Zombies smell. They are little more than flesh-eating monsters. They are lousy in the sack. Yet, for all their flaws, have you ever heard of a zombie in debt or worried about financing retirement? They are obviously doing something right.
What can you learn from a zombie? That depends on the type of zombie. Not all of the life-challenged were created equal.
There are 3 main types of zombies:
1. Slow shamblers are best recognized by their lurching gait and unintelligible grunting, similar to a frat party at 3AM. They are rarely fresh specimens. Arguably the the scariest of all zeds, due to the sheer inevitability of their assault, they do always get where they are going, even if it takes a while. Trapped in a pit or a pool, they will keep trying to reach their goal. A slow shambler, were he able to effectively communicate beyond the basic “Hey, can I eat your brain?” would tell you to approach your goals like the famous tortoise: slowly. Set aside an affordable amount in savings every week, no matter what. Even if your are stuck saving just $10 each month, you will eventually get your sweet, sweet brains.
2. Voodoo zombies are the still-living, yet mindless minions on a voodoo priest. These unlucky non-corpses crossed the wrong people–usually by stealing or not repaying their debts–and ended up cursed for it. They are forced to do the bidding of their masters until such time as their debt has been repaid, if ever. Their warning is to always pay your debts and do not steal. Honest, ethical behavior is the best way to avoid this fate.
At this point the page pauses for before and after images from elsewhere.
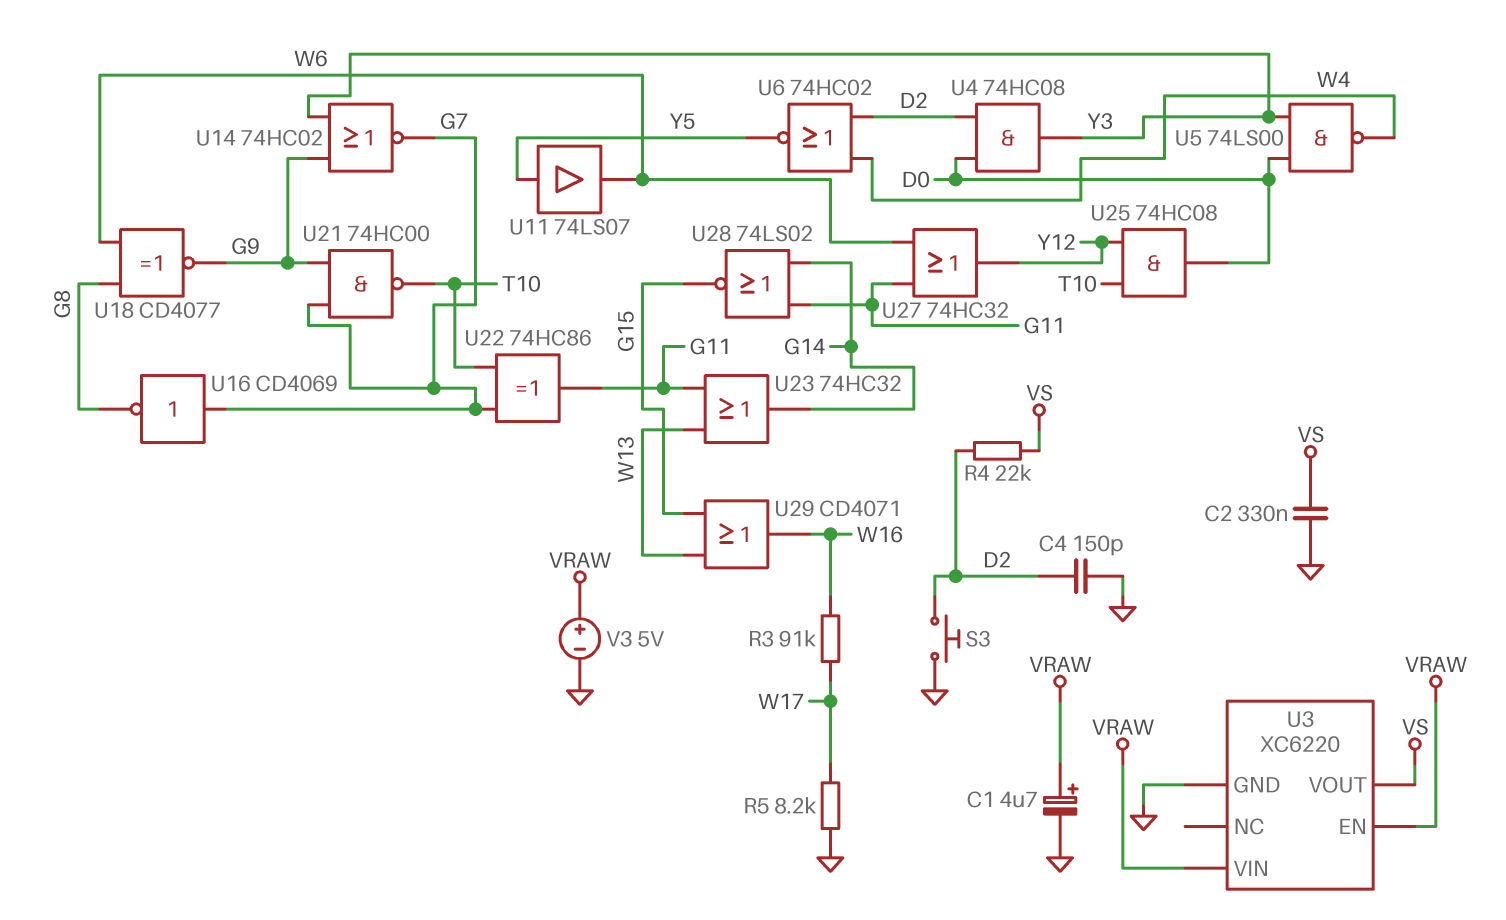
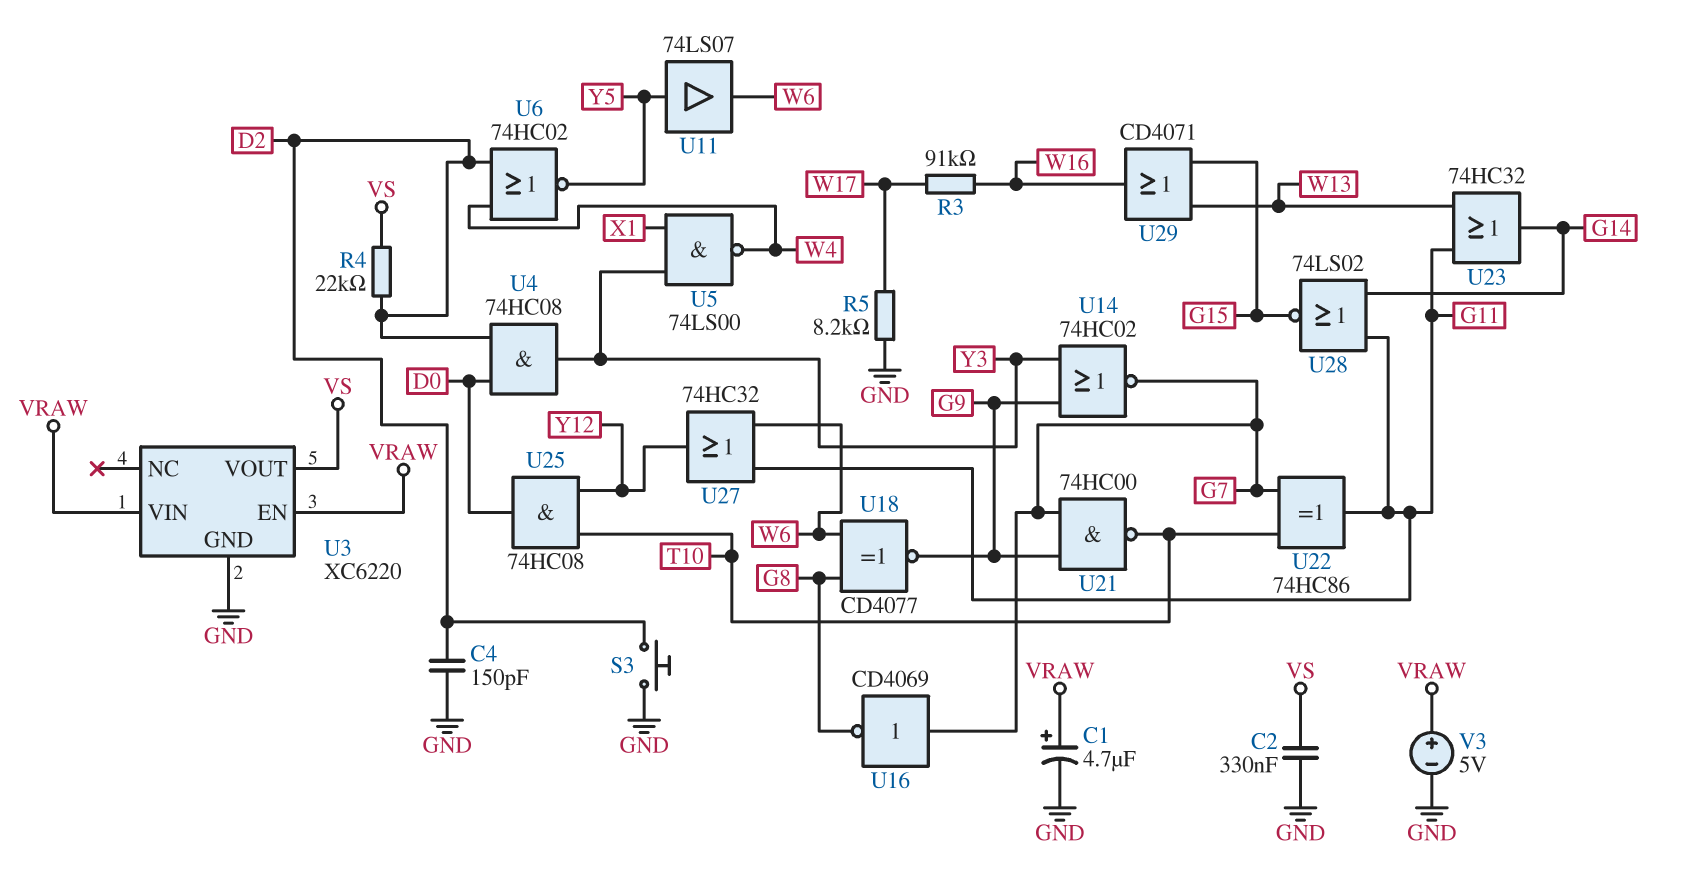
U5: NAND 74LS00 (in D0, in Y3, out W4) -> NAND 74LS00 (in X1, in Y3, out W4)

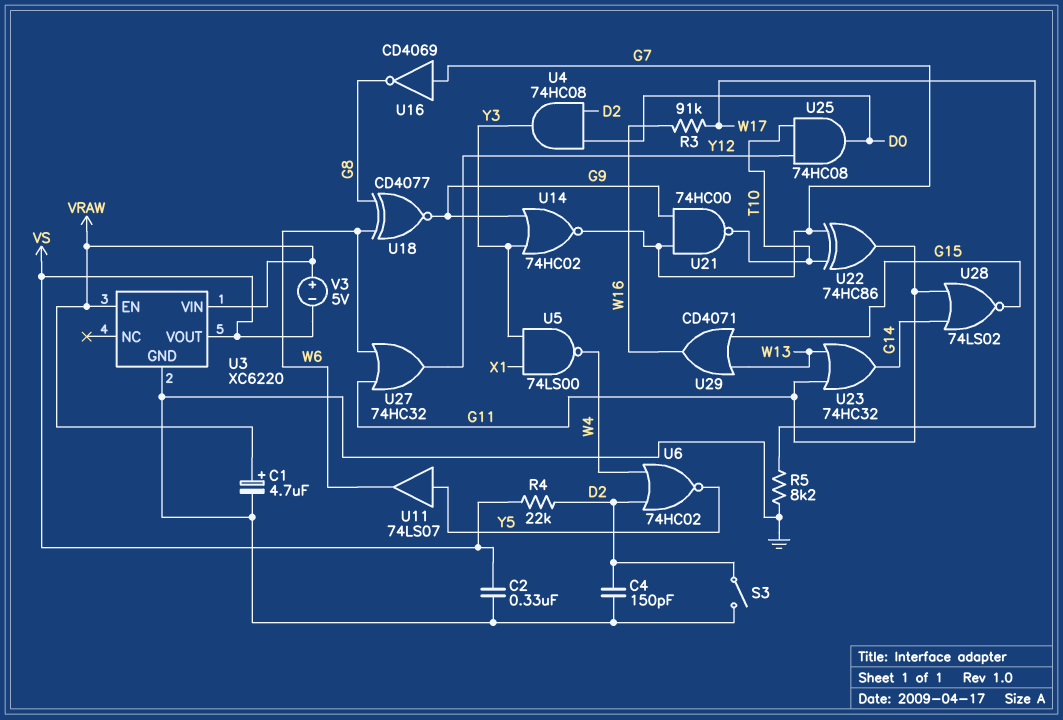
S3: button (D2, GND) -> switch (D2, GND)
V3: 5V (plus VRAW, minus GND) -> 5V (plus VRAW, minus VS)

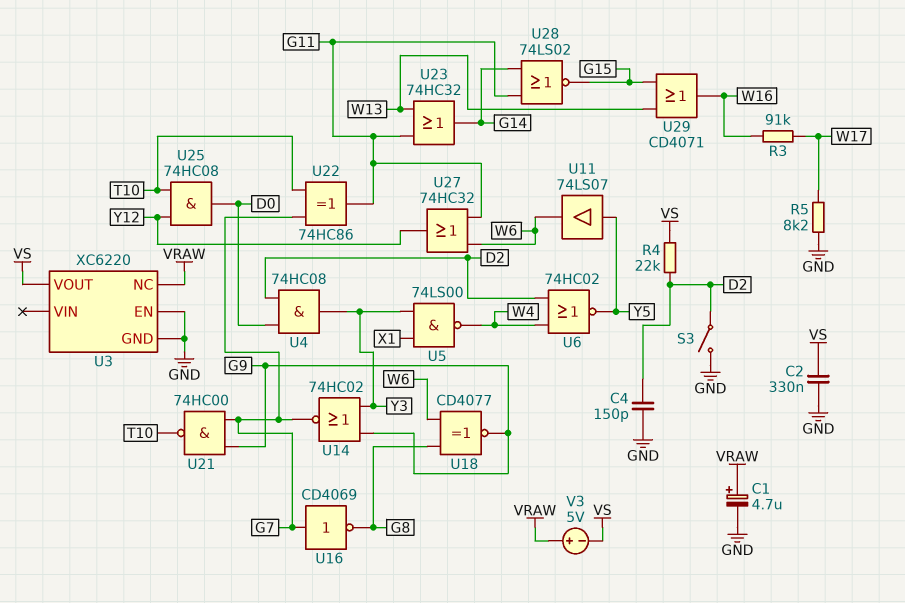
U3 pin EN: VRAW -> GND
U3 pin NC: none -> VRAW
U3 pin VIN: VRAW -> none

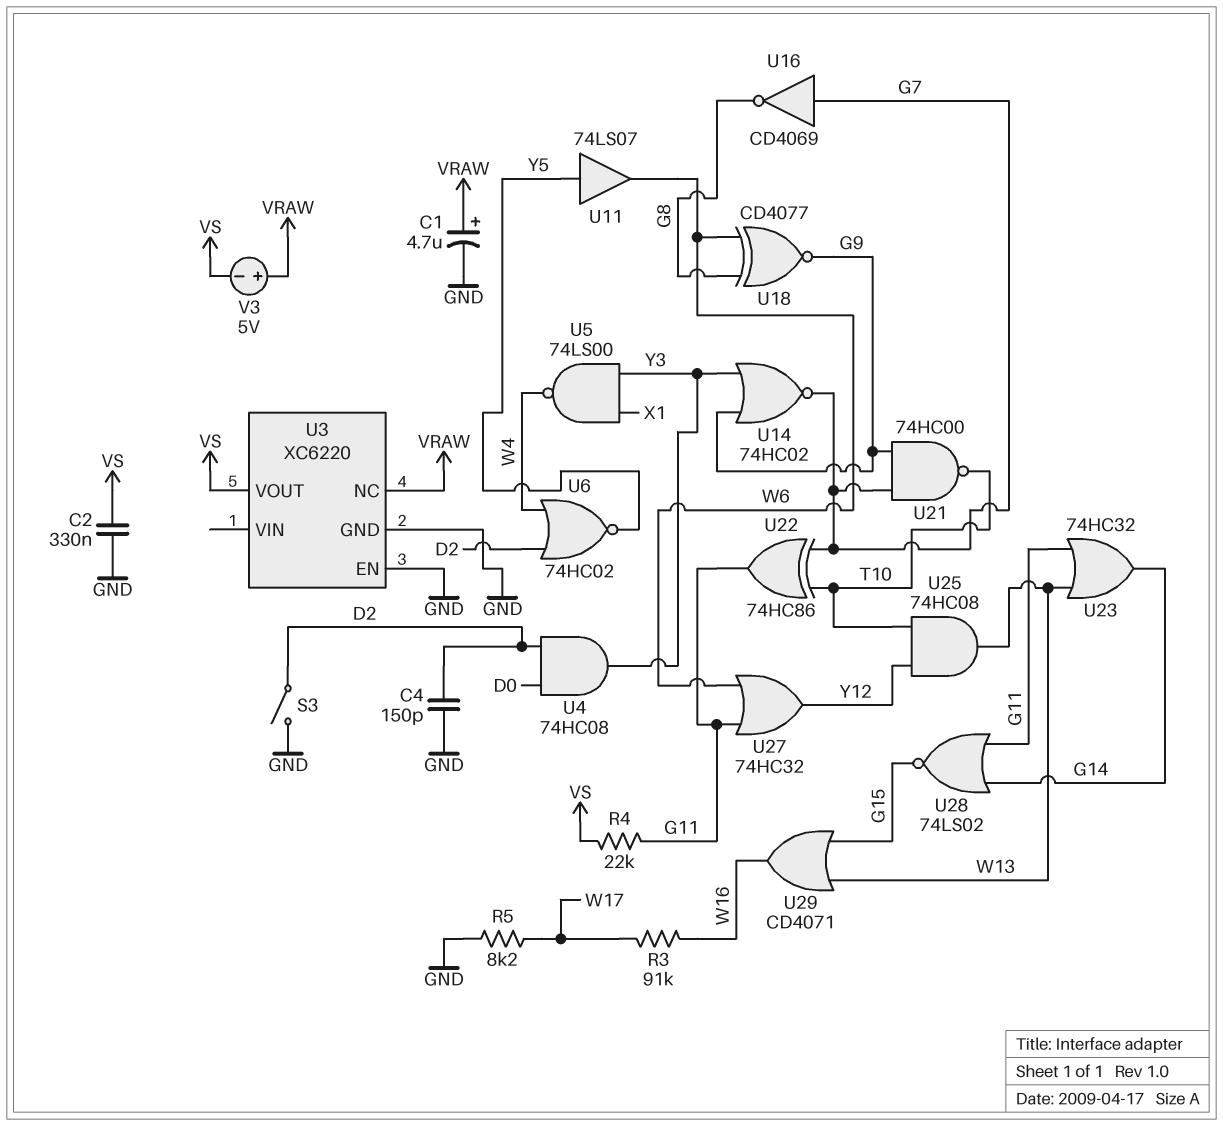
R4: 22k (D2, VS) -> 22k (G11, VS)
U25: AND 74HC08 (in T10, in Y12, out D0) -> AND 74HC08 (in T10, in Y12, out W13)

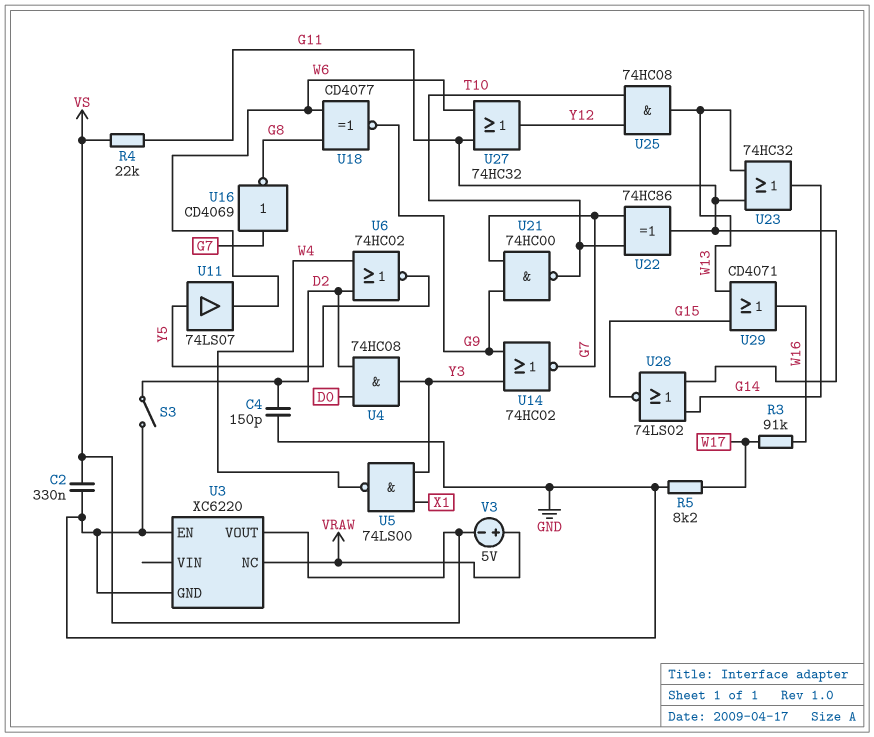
C1: 4.7uF (plus VRAW, minus GND) -> none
3. Runners are almost always “fresh” to the game. As they decompose, they slowly transform into slow shamblers. These fellas can often pass for the living…from a distance. By the time you get close enough to identify them as monsters, your brains are on the menu. They are capable of sprinting for short distances and, on occasion, have even been seen to run up vertical walls. To properly categorize the runners, we have to break them down into 2 sub-groups. The first sub-group is the envy of all zombies still capable of envy. They have used their skills to trap enough prey(that’s us, folks!) that they will feel no hunger for the foreseeable future. They are secure. They are the successful runners. The other sub-group tries to emulate the first, but lack both planning and follow-through. While the first group builds momentum to secure their future, the second group tends to use that momentum to smack face-first into the wall, confused at where their lunch went. Constantly charging from one thing to the next, they never manage to sink a claw into their goals. To avoid falling into the second group, you’ll have to settle on a strategy and pursue it with all the single-minded, decomposing determination you can muster.
You know what they say: “Great minds taste alike.” What kind of financial zombie are you?